2020’de Oscar yarışında Rusya’yı temsil eden Sokurov’un en başarılı öğrencisi Kantemir Balagov’un "Sırık" (Beanpole) filmi, Cannes’da Belirli Bir Bakış Bölümü’nde Balagov’a En İyi Yönetmen Ödülü’nü ve FIPRESCI En İyi Film Ödülü’nü getirmişti. Rus coğrafyasını; 2. Dünya Savaşı sonrasında kaotik, umutsuz, galip ama sevinmeyi çoktan unutmuş bir tablo içinde güçlü bir sinematografiyle resmeden Balagov, 1991 doğumlu genç bir Çerkes yönetmen. İlk filmi "Yakınlık" (Tesnota) ile 2017 Cannes Film Festivali’nin "Belirli Bir Bakış" bölümünde En İyi Film Ödülü’nü almıştı. "Yakınlık"ta, Balkarya’da Sovyetlerin yıkılmasından sonraki kanunsuzluk döneminde Yahudi bir kızın yerel çeteler tarafından kaçırılması ve fidye sürecini anlatan yönetmen, kaotik Rusya imajının Batı’da karşılık bulduğunun farkında.

KAFKASLARDA KADIN OLMAK

Bu yıl Oscar yarışına çıkan Sokurov’un kadın öğrencilerinden Kira Kovalenko’nun da iki uzun metraj filmi var. 2016 yapımı "Sofichka" filmi, en tanınan Abhaz yazar Fazıl İskender’in romanından uyarlandı. 1930’ların Gürcistan’ında bir Abhaz köyünde başlayan hikâye; aşkı, ölümü, yalnızlığı ve kırsalın olanca kuşatıcılığını resmediyor. Abhazca çekilen film, Sokurov’un canlandırmaya çalıştığı Kafkas sinemasının özelliklerini taşıyor. Üstelik kadın yönetmenin bir kadın hikâyesi çekerek bölgenin anlatılmayan hikâyelerine odaklanması ve erkek egemen sinemanın içinde kadınların yaşamlarına odaklanması mutluluk verici. "Sofichka" filmi, renk kullanımı, detaycılığı ve sanat yönetimiyle adından söz ettirecek bir çalışma. Az sayıdaki Abhaz dilinde çekilen uzun metraj filmden biri. Bu yıl Rusya’yı temsil eden 2021 yapımı yeni filmi "Unclenching the Fists" de yine kadın odaklı bir hikâye anlatmayı sürdürüyor. Kuzey Osetya'daki eski bir madencilik kasabasında, ailesinin aşırı korumacı ve müdahaleci halinden fazlasıyla bunalan Ada’nın evinden ayrılma planları yapmaya başladığında, aile sevgisi ve özgürlük talepleri arasında kalmasını resmeden film, Adana Film Festivali’nde gösterilmişti. Kira Kovalenko iki filminde de hem kadın olma halini hem de doğduğu coğrafyanın kültürel kodlarını sinemasına yansıtmayı başarıyor.

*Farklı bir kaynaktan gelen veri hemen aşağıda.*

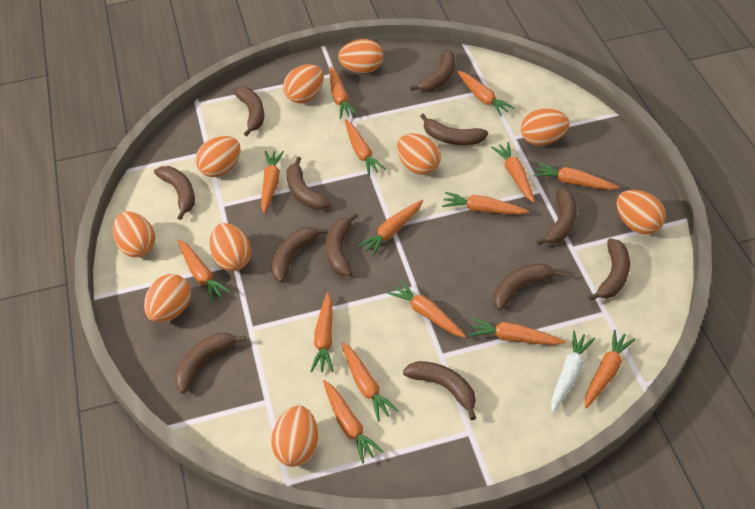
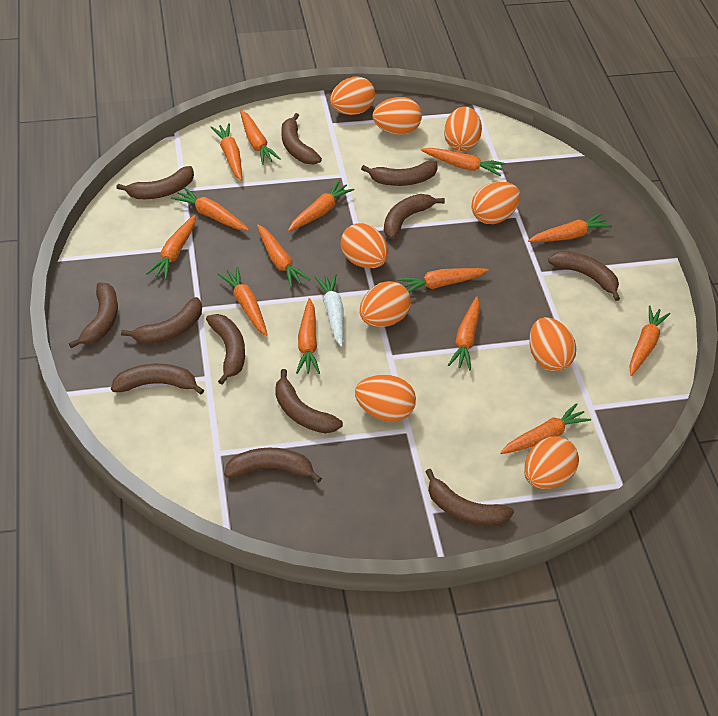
orange carrot: 15 -> 14
orange egg: 10 -> 9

Oscar’a yollanan çok sayıda Rus filminin yapımcısı olan Rusya’nın en önemli yapımcılarından Alexander Rodnyansky’nin bu genç yönetmenlerin de yapımcısı olması, Rus sinema camiasının bu gençlerde umut gördüğünün kanıtı sayılmalı. Kandemir Balagov’un "Sırık" filmi geçen yıl Oscar yarışında son 9 filme kadar yarışı sürdürebilmişti. Kira Kovalenko’nun Oscar yolunda Cannes’daki başarısını sürdürüp sürdüremeyeceği şimdilik bilinmez ama şurası kesin ki Rus sineması Sokurov sayesinde yerel kültürden farklı tonlarda izler taşıyan yeni yönetmenleri bünyesine ekledi ve ihtiyacı olan taze kana kavuştu.